La carte n’est pas le territoire…
Borgarfjördur, c’est le fjord de la colline (borg) des elfes (arf ou alf). Près du village de Bakkagerđi se dresse Alfaborg, une petite colline coincée entre un camping et un « frisbee golf », notoirement connue pour abriter le château de la reine des Elfes.
A l’ouest du village, se dresse la chaîne du Dyrfjöll (1136 m), laquelle sépare de hautes vallées: côtés est, les vallées de Jöluldalur et de Dimmidalur; côté ouest la vallée de Storurd. Ces trois vallées sont, à ce qu’on dit, les havres de trois communautés d’Elfes.

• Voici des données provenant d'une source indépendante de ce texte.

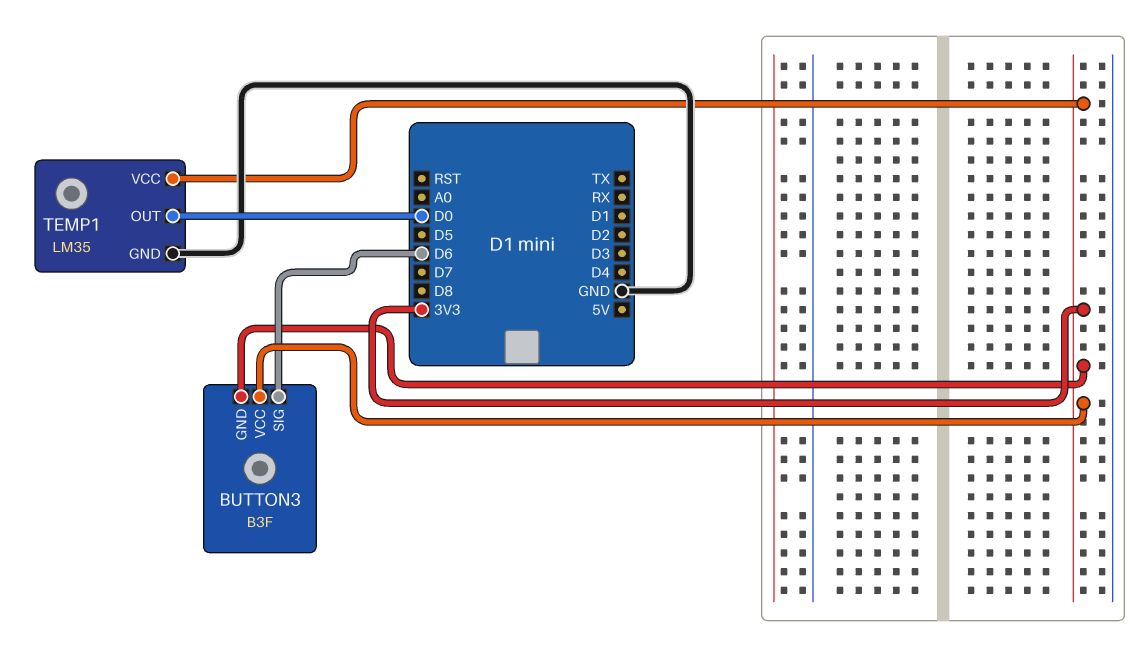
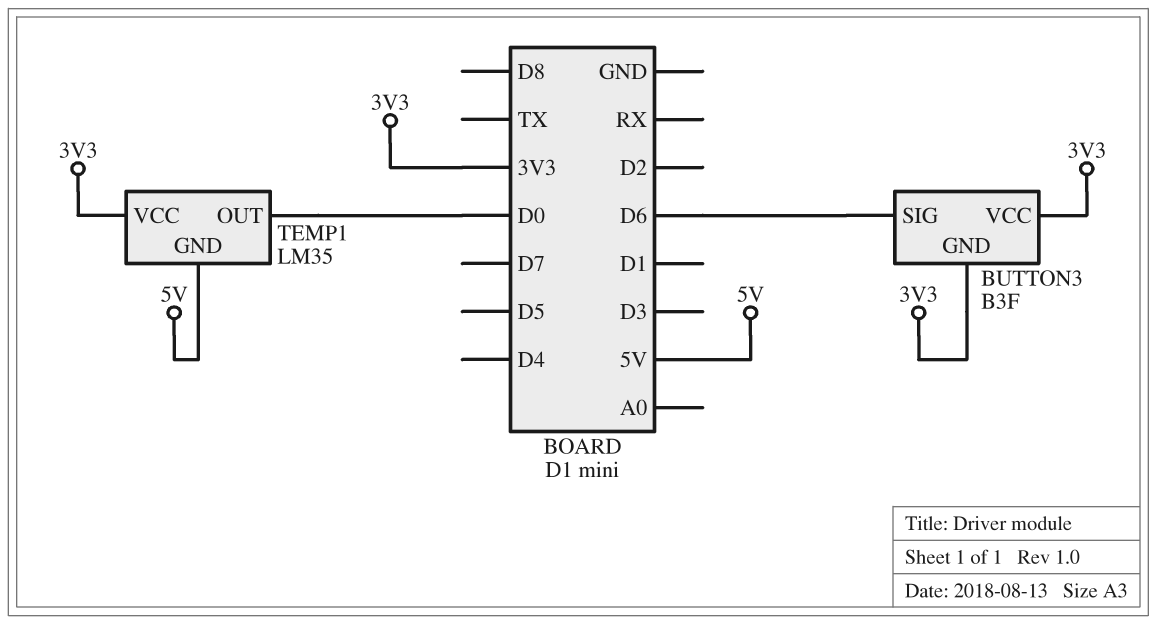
TEMP1 pin GND: GND -> 5V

Storurd, c’est Le site de la région, celui que tout le monde va voir. De nombreux chemins de randonnée, plus ou moins longs, plus ou moins abrupts y mènent. Nous y sommes allés par une voie courte mais pentue qui nous a offert un magnifique point de vue sur la vallée.
Storurd, c’est une sorte de gigantesque jardin japonais, mais sans arbres: juste de petits lacs bleus, un chaos d’immenses rochers et des prairies d’un vert intense… Les monts du Dyrfjöll et leurs neiges éternelles se dressent au-dessus, infranchissables…
Oui, le lieu est magnifique, mais y a-t-il encore des Elfes? Ou sont-ils partis, lassés d’entendre les incessants bavardages des hommes ou de constater leur terrifiant narcissisme, puisqu’aussi bien la plupart ne viennent ici que pour faire des selfies? Et puis l’harmonie elfique originelle a quelque peu été abîmée: on a tracé des chemins balisés par des jalons verts ou jaunes, on a planté des pancartes: il fallait préserver le site parce qu’il était trop couru. Éternel problème. Éternel paradoxe aussi: puisque pour préserver les sites naturels, on les dénature (que les auvergnats pensent par exemple aux escaliers du Pariou ou au chemin des chèvres qui conduit au Puy-de-Dôme…)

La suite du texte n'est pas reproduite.